My kernel was built without CONFIG_PREEMPT_COUNT, so the preempt_disable()
does nothing more than act as a barrier. In this case, it can pass the
check by schedule(). Perhaps this is another issue?
>
>>>>> ...
>>>>> # the task schedule to cpu1
>>>>> __buffer_unlock_commit(): cpu:1
>>>>> ...
>>>>> ring_buffer_unlock_commit(): cpu:1
>>>>> ...
>>>>> cpu = raw_smp_processor_id() cpu:1
>>>>> cpu_buffer = buffer->buffers[cpu] cpu:1
> preempt_enable_notrace(); <-- here we enable preempt again.
>
>>>>> As shown above, the process will acquire cpuid twice and the return values
>>>>> are not the same.
>>>>>
>>>>> To fix this problem using copy_from_user_nofault instead of
>>>>> __copy_from_user_inatomic, as the former performs 'access_ok' before
>>>>> copying.
>>>>>
>>>>> Fixes: 656c7f0d2d2b ("tracing: Replace kmap with copy_from_user() in trace_marker writing")

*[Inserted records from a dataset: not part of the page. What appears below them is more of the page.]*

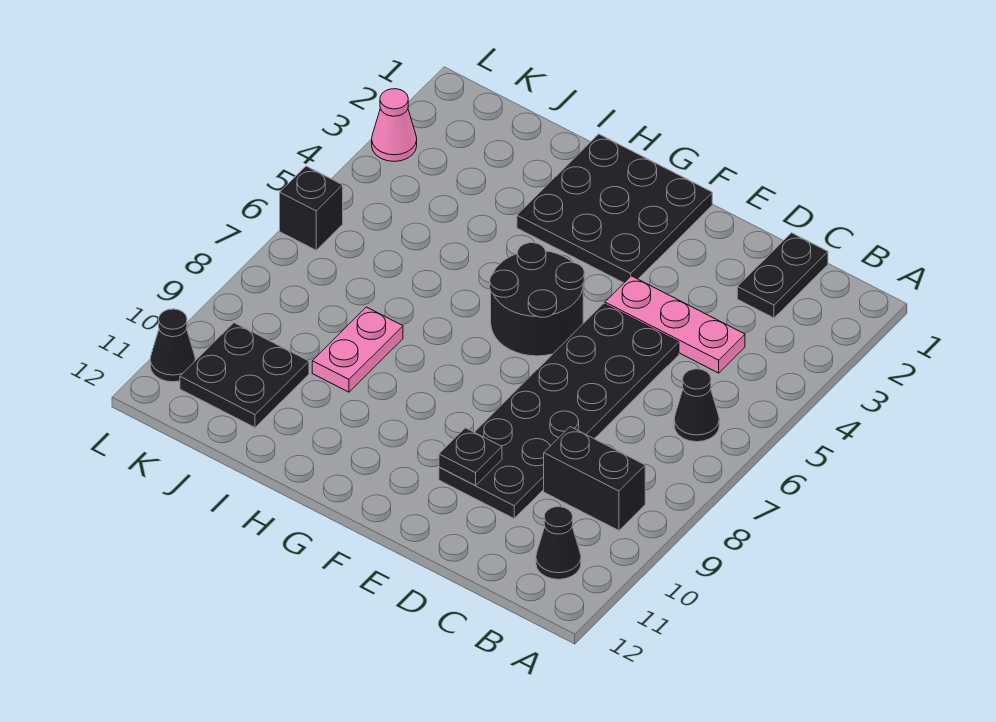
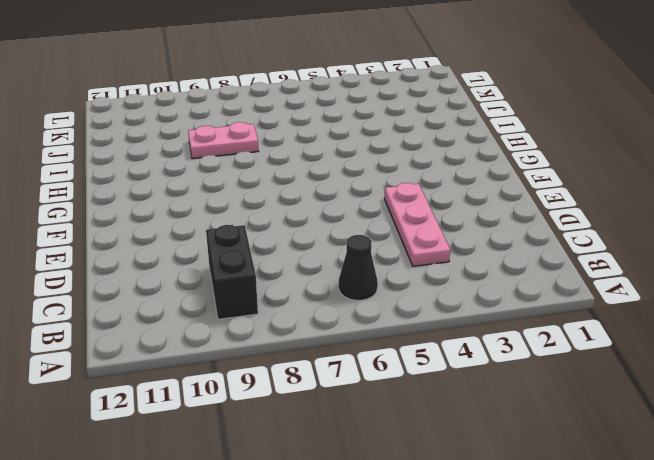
none -> black cone B11 level 1
none -> black plate C1:C2 level 1
none -> black plate D5:E10 level 1

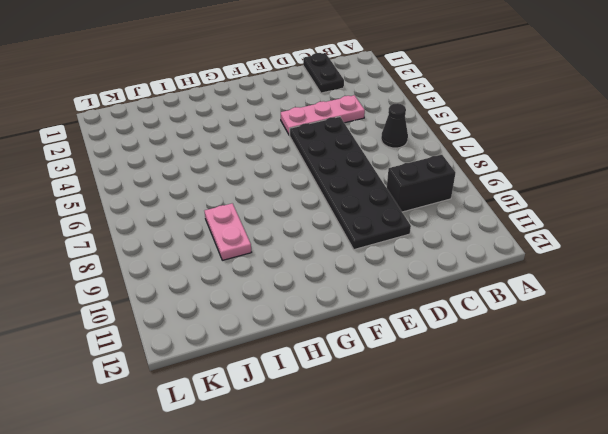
none -> black cone B11 level 1
none -> black plate F1:H3 level 1
none -> black round brick F5:G6 level 1

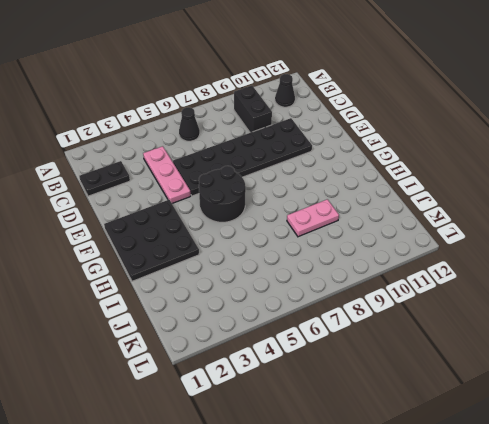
none -> black plate J10:K11 level 1
none -> pink cone L3 level 1
none -> black brick L6 level 1

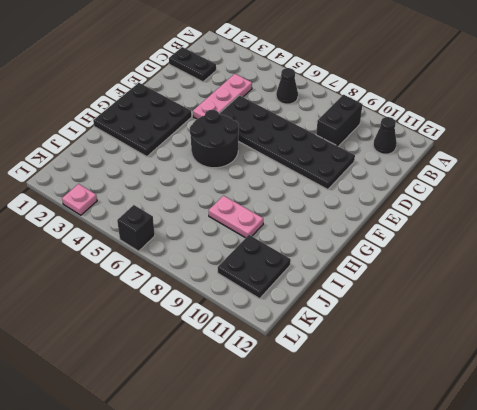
pink plate L3 level 1 -> pink cone L3 level 1
none -> black cone L11 level 1
none -> black plate E10 level 2

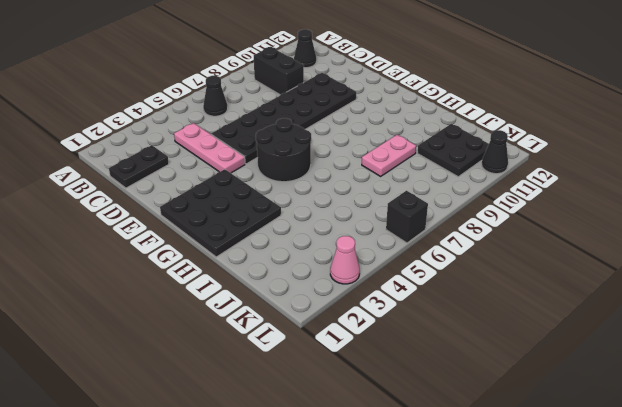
none -> black plate E10 level 2

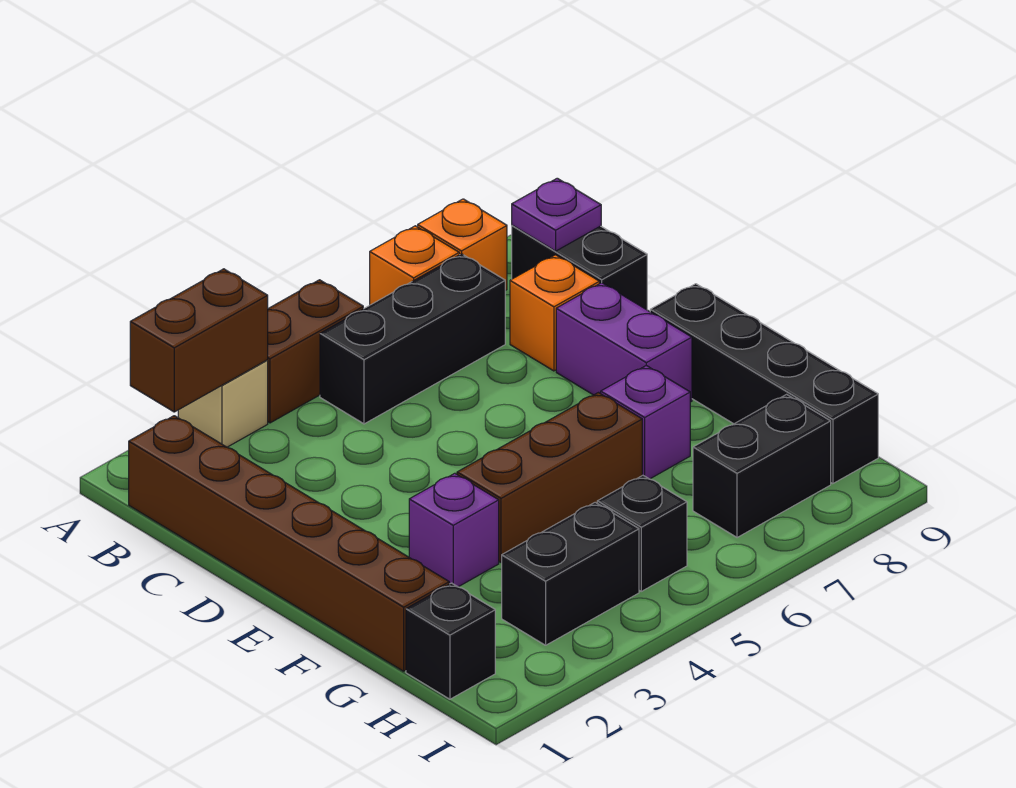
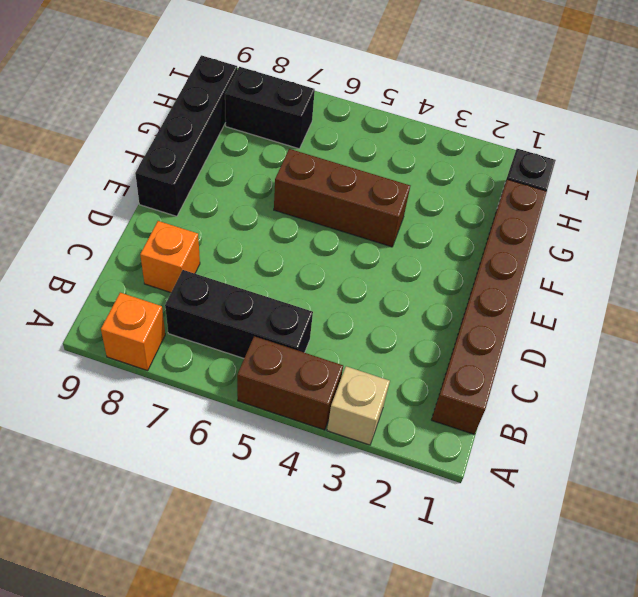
none -> orange brick A7 level 1
none -> black brick B9:C9 level 1
none -> purple brick D8:E8 level 1

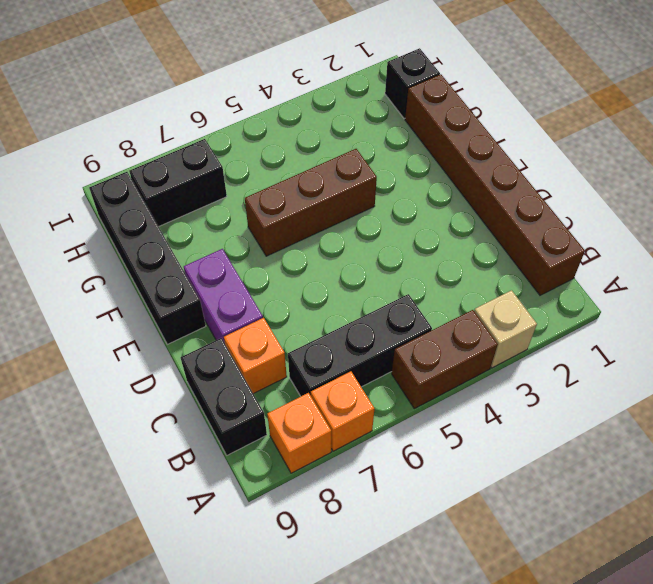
none -> purple brick F3 level 1
none -> purple brick F7 level 1
none -> black brick H3:H4 level 1

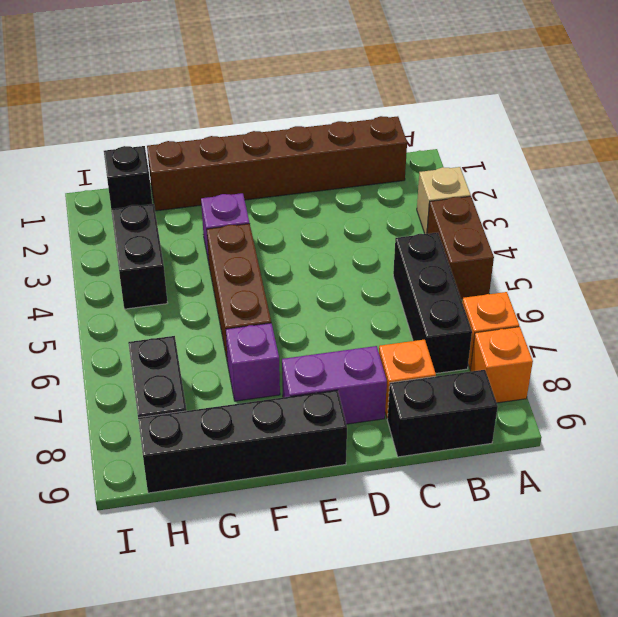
none -> black brick H5 level 1
none -> brown brick A2:A3 level 2
none -> purple plate B9 level 2

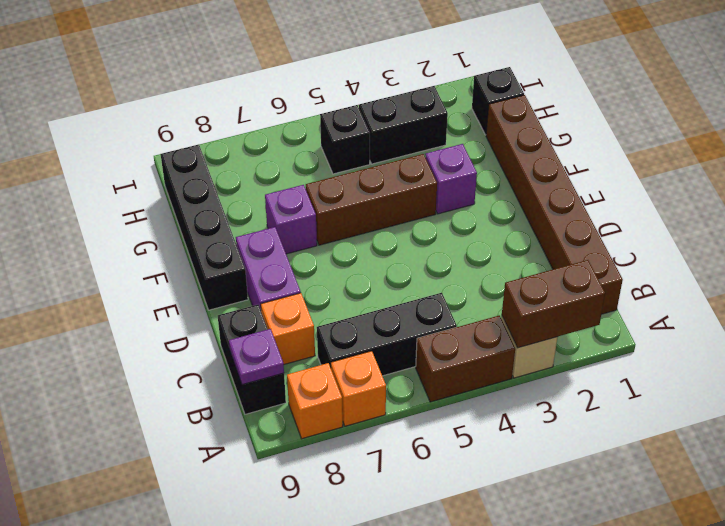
none -> black brick H7:H8 level 1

>>>> The above commit was intorduced in 2016. copy_from_user_nofault() was
>>>> introduced in 2020. I don't think this would be the fix for that kernel.
>>>>
>>>> So no, I'm not taking this patch. If you see __copy_from_user_inatomic()
>>>> sleeping, it's users are not the issue. That function is.
>
> BTW, the biggest difference between __copy_from_user() and
> __copy_from_user_inatomic() is `might_fault()` and `should_fail_usercopy()`.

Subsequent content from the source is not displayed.